Pour un moratoire sur les agrocarburants

J'ai écrit le texte ci-dessous il y a quelques mois et l'ai laissé en jachère. Comme je mets en ligne mes notes sur la conférence de Fabrice Nicolino (La catastrophe des agrocarburants) aujourd'hui, j'ai décidé de publier ces notes-là aussi, en l'état...

On les connait surtout sous l'appellation "biocarburants". Comme ils n'ont rien de bio, je préfère les appeler "agrocarburants". D'aucuns les nomment même "nécrocarburants"... Mais qu'est-ce donc qui se cache sous ces nouveaux synonymes ?

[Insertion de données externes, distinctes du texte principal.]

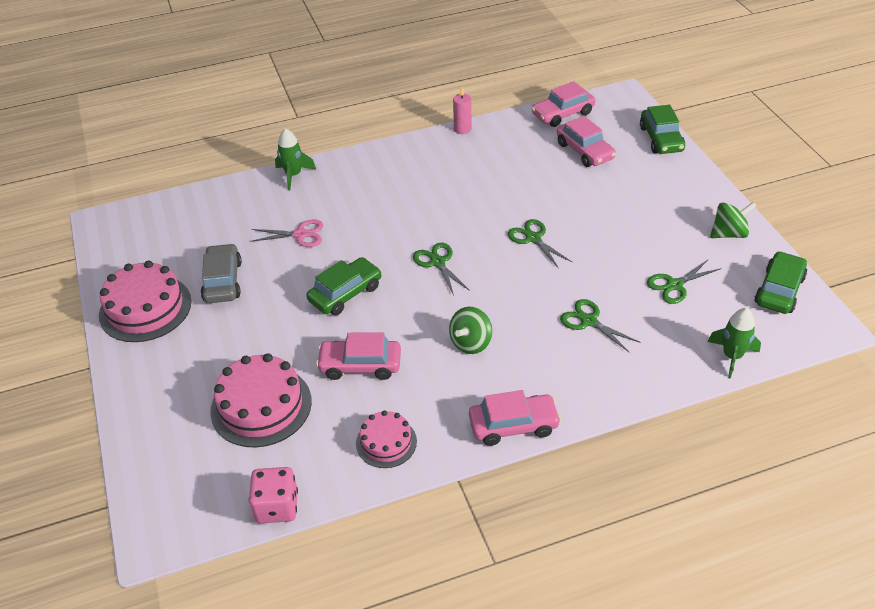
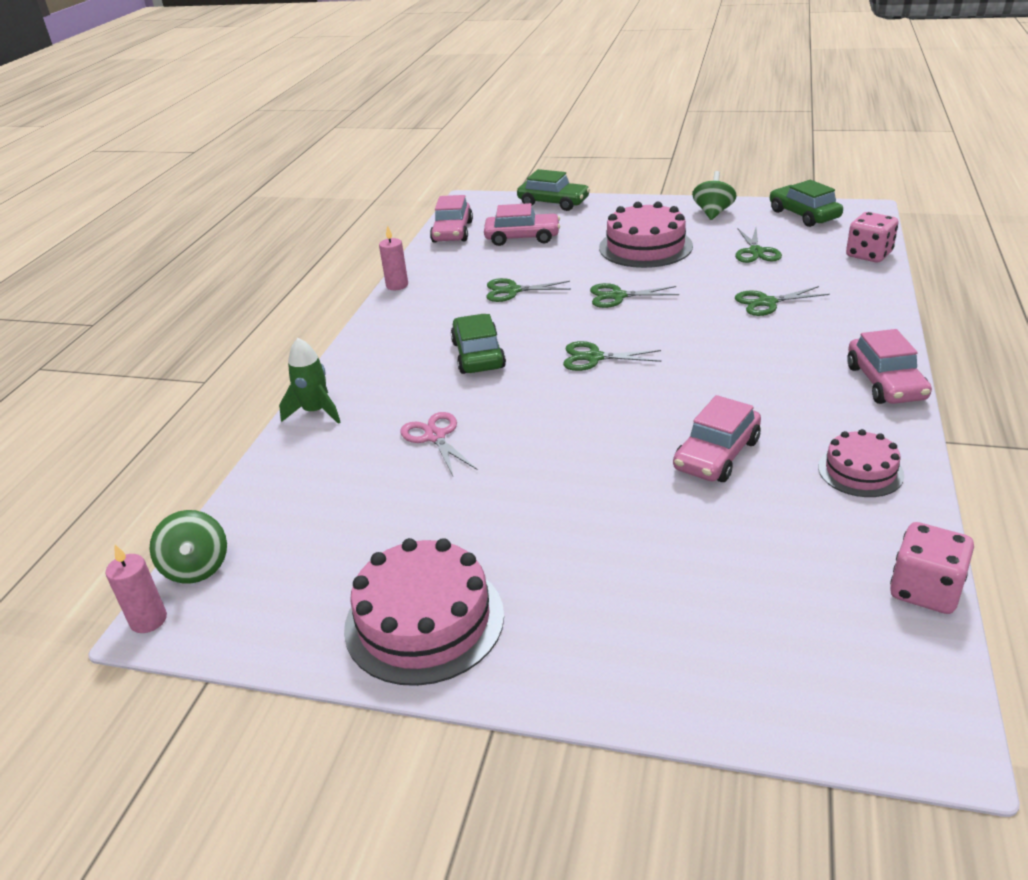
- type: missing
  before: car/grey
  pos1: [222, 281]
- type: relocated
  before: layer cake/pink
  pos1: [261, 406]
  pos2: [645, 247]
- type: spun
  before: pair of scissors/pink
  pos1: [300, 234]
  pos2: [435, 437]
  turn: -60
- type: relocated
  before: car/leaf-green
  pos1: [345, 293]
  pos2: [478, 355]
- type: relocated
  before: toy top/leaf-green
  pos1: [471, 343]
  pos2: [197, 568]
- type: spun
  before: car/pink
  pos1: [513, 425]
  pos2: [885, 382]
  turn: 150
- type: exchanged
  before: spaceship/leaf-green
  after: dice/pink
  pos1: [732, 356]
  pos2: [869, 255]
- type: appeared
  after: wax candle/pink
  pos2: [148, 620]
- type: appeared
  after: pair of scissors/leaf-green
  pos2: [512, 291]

On nous vendait ces nouveaux carburants comme une alternative écologique, et comme une solution au déclin des combustibles fossiles. Une solution durable, vraiment ?
Mettre des plantes dans son moteur, certes, cela paraissait au départ une bonne idée. Sauf que :

- Les cultures impliquées (canne à sucre en Amérique du Sud, palme en Asie et en Afrique, maïs ou colza dans nos régions) sont tout sauf bio (contrairement à ce que l'appellation de biocarburant pourrait laisser penser). D'échelle industrielle, elles utilisent les pesticides et engrais de l'agriculture conventionnelle. Le colza est une des cultures les plus gourmandes en intrants, les besoins en eau de la canne à sucre et du maïs sont impressionants...

- Les cultures destinées aux agrocarburants entrent en concurence avec les cultures alimentaires pour les terres arables. Selon Jean Marc Jancovici, Ingénieur Conseil spécialiste des émissions des gaz à effet de serre, il faudrait cultiver 118% de la surface totale de la France en tournesol pour remplacer l’intégralité des 50 Mtep de pétrole consommées chaque année par les français dans les transports (104% de la surface nationale avec le colza, 120% avec la betterave et 2700% avec le blé). D'où une flambée des prix pour certains produits alimentaires, dramatique pour les populations qui subissent déjà la faim.

- Les cultures destinées aux agrocarburants encouragent la déforestation (la plantation de palmiers à huile a été responsable de 87 % de la déforestation en Malaisie entre 1985 et 2000) et provoquent l'érosion des sols défrichés.

- Ces cultures menacent la biodiversité, notamment à cause de la déforestation. En Indonésie et en Malaisie, la culture de palmiers menace la survie des derniers Orangs-Outans en liberté.

- Ces monocultures d'échelle industrielle se font au détriment des cultures vivrières locales de petite échelle, et sont souvent associées à des expropriations et à des conditions de travail déplorables.

- Le gain énergétique n'est même pas démontré. Une étude publiée dans Nature resources research (David Pimentel et Tad Patzek) conclut «qu'il n'y a aucun bénéfice énergétique à utiliser la biomasse des plantes pour fabriquer du carburant.» au terme d'un calcul tendant à montrer que l'énergie globale nécessaire à la production d'éthanol à partir de maïs, à la production du bois et à celle de biodiesel à partir de soja ou de tournesol est pour chacun de ces cas supérieure de 27 à 118 % à l'énergie produite. En d'autres termes, il faut plus d'énergie pour produire ces combustibles que celle qu'ils dégagent. Energie qui provient en partie de combustibles fossiles. Le serpent se mort la queue.

- Concernant l'impact sur les gaz à effet de serre (GES), l'ADEME conclut que "En ce qui concerne les GES, les indicateurs publiés soulignent les mêmes bénéfices des biocarburants par rapport aux carburants fossiles." Des bénéfices, vraiment ? Mais l'ADEME ne prenait sans doute pas en compte l'ensemble des paramètres dans son bilan : aujourd'hui, les scientifiques s'accordent à dire que les biocarburants sont une "bombe climatique", pire que les carburants fossiles.